When testing the rats with lesions, we designed a protocol that enabled us to examine the correlation between lesion size and task performance. In order to make a meaningful comparison between individual subjects with lesions, it was important to ensure that all rats experienced trials of the same difficulty in the same temporal order. This was particularly important given the rapid rate at which rats learn the honeycomb maze task—as an illustration of this, on the first trial, control rats did not perform significantly better than rats with hippocampal lesions, but significantly outperformed them by the end of the first day of testing. For the lesion study, we therefore designed a schedule that contained choices with all possible values of angle β, to enable direct comparisons between rats with lesions and control rats on a day-by-day basis, and among rats with lesions of different sizes.

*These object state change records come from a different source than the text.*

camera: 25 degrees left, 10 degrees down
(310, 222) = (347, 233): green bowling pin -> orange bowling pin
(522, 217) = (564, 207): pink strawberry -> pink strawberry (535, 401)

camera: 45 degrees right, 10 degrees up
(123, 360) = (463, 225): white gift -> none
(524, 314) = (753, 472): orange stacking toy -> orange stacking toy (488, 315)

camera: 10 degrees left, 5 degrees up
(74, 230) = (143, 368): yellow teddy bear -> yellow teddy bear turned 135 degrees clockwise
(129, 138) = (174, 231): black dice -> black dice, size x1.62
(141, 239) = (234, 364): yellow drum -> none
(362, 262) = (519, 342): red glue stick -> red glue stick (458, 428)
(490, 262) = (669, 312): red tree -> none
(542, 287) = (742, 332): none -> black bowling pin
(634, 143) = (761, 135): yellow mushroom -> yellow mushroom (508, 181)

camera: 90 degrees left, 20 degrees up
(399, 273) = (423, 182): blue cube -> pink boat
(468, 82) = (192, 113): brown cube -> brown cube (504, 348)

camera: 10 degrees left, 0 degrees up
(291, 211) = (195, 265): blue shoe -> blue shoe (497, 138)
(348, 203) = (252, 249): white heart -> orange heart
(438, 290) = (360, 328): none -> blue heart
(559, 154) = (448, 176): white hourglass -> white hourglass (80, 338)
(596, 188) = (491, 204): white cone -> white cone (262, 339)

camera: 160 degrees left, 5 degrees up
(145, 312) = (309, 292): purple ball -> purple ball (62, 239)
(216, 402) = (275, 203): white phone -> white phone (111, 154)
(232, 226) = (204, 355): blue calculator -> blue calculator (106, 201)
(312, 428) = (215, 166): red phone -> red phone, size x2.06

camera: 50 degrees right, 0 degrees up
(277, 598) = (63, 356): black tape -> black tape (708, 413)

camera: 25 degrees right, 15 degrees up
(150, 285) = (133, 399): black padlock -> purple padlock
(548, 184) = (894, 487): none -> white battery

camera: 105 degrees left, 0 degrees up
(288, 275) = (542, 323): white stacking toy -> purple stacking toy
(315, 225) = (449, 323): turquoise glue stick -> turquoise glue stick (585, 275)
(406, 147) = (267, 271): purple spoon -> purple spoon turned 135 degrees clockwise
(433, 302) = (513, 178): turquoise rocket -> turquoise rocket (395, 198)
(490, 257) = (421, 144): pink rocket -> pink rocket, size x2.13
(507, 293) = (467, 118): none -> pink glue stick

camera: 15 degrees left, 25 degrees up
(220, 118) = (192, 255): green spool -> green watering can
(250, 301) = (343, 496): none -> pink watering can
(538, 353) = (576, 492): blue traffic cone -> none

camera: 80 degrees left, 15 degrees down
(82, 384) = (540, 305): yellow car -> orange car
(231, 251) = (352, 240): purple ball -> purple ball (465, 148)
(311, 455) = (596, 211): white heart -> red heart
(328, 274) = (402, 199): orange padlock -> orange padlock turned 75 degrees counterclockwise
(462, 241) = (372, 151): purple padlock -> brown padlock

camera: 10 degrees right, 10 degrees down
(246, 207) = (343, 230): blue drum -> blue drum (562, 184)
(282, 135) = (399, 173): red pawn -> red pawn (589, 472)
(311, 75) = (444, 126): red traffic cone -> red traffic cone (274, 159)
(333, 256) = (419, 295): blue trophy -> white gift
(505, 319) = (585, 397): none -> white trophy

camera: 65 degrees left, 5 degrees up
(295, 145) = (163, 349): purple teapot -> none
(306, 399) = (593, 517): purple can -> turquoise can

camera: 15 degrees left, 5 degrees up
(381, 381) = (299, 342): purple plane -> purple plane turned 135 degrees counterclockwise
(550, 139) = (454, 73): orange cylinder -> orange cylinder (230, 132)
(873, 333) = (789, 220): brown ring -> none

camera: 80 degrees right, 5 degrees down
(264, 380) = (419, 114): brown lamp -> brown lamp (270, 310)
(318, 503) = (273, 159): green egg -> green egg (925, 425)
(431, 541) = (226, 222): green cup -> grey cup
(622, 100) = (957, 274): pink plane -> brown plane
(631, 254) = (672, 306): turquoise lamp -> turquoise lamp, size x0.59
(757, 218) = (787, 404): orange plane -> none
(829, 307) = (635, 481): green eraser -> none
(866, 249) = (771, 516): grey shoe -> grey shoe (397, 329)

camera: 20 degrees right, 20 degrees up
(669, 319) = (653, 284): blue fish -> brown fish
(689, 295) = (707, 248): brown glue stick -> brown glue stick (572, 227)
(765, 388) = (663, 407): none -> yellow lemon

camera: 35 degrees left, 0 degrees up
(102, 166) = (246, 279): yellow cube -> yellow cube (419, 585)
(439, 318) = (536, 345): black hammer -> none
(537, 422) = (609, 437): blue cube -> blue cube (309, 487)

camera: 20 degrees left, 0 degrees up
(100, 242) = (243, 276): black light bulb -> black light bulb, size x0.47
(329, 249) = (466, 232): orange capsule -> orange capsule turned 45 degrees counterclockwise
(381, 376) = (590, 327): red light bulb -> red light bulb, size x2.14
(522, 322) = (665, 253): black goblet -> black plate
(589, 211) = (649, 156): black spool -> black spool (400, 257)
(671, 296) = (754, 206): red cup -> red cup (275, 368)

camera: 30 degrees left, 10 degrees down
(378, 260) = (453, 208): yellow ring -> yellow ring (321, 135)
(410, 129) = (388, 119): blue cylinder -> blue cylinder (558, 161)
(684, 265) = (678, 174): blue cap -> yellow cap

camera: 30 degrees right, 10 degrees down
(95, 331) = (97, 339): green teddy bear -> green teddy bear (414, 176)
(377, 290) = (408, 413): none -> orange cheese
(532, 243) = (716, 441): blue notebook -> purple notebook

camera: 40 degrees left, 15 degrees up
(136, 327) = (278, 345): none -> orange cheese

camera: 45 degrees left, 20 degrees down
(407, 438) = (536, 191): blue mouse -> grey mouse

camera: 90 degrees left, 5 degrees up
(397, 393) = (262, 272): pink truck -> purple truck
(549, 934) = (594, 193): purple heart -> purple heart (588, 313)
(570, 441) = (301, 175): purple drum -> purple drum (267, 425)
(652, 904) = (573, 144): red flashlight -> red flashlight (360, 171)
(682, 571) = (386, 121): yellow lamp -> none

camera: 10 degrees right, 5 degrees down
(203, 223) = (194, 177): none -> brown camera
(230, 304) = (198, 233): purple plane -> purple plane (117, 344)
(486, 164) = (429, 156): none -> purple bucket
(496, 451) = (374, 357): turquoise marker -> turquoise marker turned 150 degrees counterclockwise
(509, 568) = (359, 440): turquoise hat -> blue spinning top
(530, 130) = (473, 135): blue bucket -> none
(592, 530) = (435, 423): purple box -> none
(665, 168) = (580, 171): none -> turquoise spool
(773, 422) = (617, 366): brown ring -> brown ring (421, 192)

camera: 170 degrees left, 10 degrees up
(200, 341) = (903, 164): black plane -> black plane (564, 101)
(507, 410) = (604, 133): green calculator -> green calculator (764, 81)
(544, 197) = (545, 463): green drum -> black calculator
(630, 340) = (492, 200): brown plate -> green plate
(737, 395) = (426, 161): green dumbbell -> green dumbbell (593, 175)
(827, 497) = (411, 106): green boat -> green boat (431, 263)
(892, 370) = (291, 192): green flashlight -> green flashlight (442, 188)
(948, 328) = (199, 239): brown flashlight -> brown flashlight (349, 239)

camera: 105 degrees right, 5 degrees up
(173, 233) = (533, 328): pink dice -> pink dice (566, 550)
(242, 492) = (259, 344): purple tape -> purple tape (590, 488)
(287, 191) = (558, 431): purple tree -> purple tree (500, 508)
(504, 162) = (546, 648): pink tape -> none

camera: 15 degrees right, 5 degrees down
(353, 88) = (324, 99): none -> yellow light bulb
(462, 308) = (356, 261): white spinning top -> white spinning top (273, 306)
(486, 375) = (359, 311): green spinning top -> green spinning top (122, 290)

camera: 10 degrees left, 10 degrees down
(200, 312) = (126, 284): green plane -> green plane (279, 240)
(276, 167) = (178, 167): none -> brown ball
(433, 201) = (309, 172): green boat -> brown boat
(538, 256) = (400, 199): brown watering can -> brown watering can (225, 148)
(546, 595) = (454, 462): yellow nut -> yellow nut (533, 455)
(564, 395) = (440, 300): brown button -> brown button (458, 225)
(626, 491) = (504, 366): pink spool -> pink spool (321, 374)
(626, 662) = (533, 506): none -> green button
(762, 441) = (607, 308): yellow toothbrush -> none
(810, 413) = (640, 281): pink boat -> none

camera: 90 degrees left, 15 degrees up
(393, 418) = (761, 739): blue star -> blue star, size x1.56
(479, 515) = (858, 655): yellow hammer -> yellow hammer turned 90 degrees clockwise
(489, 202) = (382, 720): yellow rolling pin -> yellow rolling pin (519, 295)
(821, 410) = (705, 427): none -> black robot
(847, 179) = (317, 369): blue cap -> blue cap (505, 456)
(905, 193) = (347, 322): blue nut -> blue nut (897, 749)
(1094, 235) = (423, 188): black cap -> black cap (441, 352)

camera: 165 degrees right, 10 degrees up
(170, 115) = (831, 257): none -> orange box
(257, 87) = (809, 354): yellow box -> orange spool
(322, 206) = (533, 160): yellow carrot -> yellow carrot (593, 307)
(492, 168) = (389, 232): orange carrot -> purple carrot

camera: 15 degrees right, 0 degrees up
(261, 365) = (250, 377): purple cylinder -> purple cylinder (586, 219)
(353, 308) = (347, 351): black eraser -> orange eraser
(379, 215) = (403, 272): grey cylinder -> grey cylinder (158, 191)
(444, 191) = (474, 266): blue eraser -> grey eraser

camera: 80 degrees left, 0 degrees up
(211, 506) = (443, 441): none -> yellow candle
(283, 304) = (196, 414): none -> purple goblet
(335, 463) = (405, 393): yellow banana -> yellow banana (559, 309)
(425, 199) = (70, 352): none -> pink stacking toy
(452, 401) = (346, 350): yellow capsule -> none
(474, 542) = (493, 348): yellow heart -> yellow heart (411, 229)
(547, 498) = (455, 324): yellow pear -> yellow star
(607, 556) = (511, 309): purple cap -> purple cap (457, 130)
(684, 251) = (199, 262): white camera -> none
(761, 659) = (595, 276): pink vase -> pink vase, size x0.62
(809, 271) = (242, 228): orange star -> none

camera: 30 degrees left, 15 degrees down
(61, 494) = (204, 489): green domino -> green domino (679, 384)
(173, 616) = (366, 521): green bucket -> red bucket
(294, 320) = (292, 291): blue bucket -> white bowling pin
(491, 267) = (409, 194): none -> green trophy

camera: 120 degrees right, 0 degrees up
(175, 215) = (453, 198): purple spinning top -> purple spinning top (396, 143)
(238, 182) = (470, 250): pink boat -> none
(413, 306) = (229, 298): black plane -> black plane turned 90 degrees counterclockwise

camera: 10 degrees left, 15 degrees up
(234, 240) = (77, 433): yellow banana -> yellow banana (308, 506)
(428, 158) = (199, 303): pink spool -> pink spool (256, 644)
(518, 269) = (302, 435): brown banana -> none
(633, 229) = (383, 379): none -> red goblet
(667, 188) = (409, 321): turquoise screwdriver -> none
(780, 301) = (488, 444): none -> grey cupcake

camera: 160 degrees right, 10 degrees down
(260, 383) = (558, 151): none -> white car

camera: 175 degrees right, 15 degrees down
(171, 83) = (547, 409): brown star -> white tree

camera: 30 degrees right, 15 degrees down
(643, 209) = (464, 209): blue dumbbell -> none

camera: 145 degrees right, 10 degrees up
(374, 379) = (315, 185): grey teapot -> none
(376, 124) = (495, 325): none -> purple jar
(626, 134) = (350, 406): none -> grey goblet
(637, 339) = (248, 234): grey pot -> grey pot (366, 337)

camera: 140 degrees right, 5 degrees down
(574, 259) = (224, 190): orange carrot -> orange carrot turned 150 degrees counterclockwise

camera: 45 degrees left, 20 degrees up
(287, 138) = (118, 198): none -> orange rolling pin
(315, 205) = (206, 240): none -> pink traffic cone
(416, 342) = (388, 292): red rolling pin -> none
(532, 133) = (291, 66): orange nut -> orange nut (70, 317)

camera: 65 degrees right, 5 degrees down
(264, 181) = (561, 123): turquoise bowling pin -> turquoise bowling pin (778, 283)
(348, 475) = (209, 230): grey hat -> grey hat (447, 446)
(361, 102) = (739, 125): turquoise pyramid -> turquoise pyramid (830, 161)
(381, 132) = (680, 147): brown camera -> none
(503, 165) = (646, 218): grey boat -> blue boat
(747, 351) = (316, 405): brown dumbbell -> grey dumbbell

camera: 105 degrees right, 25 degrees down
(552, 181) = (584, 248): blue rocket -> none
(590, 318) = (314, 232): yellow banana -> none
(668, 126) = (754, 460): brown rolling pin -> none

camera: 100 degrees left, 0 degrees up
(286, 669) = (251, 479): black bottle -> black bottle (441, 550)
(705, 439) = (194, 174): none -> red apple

Nine start platforms were used; this protocol is illustrated in Extended Data Fig. 2b.

Code availability

The custom software, written in LabView, used to run the maze trials is available from the corresponding author upon request.

Data availability

All relevant data are included within the paper and its Extended Data. Additional information including trial protocols is included in the Methods and Extended Data Fig. 2. The original and analysed datasets generated during the current study and any further methodological details required are available from the corresponding author upon request. The maze is designed to be as simple as possible, so that individual laboratories with access to a machine shop can build it. All detailed methods and materials on honeycomb maze building and control will be made available by the authors upon request, and we are currently searching for a manufacturer who can build and provide the mazes at a reasonable cost.